A few songs...although I don't want to keep standing for 4 songs consecutively, then a morning tea break, sermon, prayer, close. Maybe there was a Bible reading there too.
I'd vary this so:
- Call to prayer recitation: to 'dignify' the context.
- A few songs: stand or sit as you like
- Bible reading
- Morning tea at tables, in groups, with a topic to spring from. The tables are important to bring people together and avoid cliqueing, pairing and isolation.
- Sermon (15-20 mins max), still at tables.
- Prayer: brief by a precentor, then at tables, also brief. Precentor would close with
- Benediction. A final song might follow.
All done in 60 minutes, with an optional study for 30 to 40 minutes following the end of service after 10 minutes.
Keeping strictly to time, people would be able to easily arrive at start, at Bible reading, at morning tea, sermon or for the study: it should play out flexibly.

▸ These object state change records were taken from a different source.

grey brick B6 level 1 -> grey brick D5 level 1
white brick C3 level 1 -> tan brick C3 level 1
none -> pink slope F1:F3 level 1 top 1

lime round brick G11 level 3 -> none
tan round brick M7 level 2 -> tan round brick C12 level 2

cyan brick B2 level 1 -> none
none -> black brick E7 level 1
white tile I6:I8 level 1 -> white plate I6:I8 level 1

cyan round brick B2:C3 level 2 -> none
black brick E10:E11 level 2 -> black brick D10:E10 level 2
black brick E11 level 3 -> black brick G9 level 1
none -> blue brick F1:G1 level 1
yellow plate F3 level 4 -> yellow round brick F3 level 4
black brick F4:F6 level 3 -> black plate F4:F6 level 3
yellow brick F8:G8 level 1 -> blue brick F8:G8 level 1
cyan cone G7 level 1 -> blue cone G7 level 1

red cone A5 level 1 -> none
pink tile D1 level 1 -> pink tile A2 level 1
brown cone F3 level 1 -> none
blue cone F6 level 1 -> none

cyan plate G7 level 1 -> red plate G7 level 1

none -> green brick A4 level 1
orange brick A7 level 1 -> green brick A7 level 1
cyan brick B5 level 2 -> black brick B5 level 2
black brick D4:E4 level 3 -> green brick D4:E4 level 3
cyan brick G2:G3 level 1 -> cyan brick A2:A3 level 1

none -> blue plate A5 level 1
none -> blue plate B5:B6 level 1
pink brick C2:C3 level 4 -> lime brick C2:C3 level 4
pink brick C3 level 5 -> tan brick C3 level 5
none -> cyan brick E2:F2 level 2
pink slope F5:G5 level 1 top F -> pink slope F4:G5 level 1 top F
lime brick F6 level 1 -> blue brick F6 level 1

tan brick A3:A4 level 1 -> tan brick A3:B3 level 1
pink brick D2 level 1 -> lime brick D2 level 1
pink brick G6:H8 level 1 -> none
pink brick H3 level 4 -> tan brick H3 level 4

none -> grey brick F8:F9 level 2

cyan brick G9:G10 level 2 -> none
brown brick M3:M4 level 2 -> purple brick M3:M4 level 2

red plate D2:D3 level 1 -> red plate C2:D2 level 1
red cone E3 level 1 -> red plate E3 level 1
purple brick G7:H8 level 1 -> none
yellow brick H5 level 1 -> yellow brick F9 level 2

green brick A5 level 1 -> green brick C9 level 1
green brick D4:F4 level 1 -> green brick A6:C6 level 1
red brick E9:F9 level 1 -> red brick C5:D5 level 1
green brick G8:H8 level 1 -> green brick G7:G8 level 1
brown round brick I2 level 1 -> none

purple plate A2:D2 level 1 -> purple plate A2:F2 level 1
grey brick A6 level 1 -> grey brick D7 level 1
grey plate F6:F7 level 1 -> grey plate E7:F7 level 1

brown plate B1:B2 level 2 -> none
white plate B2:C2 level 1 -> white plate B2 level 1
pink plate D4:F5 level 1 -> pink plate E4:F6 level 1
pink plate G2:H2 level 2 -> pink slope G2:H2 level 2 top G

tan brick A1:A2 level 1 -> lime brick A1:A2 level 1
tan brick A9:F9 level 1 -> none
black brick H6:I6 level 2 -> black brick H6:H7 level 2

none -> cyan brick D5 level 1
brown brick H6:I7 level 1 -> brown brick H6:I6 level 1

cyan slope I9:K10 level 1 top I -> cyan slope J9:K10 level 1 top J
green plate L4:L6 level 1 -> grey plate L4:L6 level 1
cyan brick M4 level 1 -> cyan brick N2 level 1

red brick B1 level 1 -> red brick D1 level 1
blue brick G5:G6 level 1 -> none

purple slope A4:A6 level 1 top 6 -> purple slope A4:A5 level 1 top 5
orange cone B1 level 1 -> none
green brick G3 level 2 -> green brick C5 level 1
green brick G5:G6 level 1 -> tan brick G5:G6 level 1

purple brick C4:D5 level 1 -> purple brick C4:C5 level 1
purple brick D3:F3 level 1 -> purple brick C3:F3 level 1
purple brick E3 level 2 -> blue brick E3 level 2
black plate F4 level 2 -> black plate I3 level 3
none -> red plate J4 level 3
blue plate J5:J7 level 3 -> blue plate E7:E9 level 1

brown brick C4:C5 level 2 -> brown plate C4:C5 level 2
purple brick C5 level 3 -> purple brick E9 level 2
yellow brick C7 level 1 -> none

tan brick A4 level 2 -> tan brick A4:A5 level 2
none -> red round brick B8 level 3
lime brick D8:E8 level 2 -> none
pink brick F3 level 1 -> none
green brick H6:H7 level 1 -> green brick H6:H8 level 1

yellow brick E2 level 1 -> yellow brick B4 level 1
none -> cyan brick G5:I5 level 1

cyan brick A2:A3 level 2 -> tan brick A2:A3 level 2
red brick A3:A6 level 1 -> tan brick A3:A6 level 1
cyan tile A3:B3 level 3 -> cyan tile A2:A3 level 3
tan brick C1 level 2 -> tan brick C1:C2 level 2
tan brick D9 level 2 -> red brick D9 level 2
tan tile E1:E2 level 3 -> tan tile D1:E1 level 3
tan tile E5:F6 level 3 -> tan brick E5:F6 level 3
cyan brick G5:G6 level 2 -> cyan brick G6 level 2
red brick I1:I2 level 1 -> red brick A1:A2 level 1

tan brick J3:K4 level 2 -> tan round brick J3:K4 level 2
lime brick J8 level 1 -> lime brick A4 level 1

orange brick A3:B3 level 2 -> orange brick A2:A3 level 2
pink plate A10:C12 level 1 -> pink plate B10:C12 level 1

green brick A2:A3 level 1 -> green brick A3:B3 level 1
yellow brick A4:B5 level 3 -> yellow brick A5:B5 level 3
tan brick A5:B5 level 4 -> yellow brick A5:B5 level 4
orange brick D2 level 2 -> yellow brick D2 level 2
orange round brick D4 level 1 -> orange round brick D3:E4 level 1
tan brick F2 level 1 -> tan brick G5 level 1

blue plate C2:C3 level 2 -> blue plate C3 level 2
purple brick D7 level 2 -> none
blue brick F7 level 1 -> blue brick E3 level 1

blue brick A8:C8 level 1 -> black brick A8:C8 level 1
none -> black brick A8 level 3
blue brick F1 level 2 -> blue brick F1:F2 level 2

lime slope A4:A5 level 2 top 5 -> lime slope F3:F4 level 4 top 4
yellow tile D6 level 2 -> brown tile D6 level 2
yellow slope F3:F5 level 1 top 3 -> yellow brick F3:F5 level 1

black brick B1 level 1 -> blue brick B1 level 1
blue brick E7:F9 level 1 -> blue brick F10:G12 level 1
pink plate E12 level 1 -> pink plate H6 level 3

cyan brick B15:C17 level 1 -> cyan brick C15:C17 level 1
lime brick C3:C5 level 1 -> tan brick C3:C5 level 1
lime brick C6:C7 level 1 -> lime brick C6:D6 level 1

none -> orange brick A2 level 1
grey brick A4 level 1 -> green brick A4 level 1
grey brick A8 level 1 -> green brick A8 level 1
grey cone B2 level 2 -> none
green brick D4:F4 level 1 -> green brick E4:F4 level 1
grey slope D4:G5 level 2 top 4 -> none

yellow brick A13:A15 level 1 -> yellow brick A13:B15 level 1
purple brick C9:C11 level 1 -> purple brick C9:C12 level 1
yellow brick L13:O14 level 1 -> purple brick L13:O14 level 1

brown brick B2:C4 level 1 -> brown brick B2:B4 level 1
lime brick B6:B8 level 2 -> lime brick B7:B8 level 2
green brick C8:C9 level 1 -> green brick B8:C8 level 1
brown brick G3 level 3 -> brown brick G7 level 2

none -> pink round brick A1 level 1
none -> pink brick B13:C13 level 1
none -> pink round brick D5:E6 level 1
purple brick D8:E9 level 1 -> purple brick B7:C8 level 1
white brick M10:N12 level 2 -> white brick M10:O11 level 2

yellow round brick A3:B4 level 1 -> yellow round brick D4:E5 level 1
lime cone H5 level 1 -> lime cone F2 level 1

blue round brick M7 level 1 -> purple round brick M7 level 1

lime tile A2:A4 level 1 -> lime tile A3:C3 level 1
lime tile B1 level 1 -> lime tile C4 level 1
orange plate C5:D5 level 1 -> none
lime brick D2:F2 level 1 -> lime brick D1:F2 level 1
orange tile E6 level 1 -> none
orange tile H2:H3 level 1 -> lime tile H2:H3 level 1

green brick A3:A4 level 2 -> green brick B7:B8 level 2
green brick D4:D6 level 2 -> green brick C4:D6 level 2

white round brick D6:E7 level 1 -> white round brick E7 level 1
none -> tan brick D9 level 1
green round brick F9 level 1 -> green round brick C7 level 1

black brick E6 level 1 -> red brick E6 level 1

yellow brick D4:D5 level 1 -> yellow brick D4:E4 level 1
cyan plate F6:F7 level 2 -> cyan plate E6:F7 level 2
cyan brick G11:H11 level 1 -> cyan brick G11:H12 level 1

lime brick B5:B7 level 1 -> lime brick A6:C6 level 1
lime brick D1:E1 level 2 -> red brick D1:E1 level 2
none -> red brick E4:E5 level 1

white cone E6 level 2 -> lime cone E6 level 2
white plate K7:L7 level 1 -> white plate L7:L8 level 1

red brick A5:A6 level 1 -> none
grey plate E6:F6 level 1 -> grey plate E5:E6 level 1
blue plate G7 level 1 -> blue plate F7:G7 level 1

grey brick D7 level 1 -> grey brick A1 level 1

The compere should resist the urge to comment on everything that has just occured, and on clumsy hand-overs to the next. This particularly applies to the sermon. Sermon intro? One is not usually necessary. Speaker just stands and delivers. End of sermon? "Bill will you pray, please?" (no attempted summary of John's sermon...we don't need it. We were all there, and we don't need an amateur theologian attempting to repeat what a theologian has just been through!).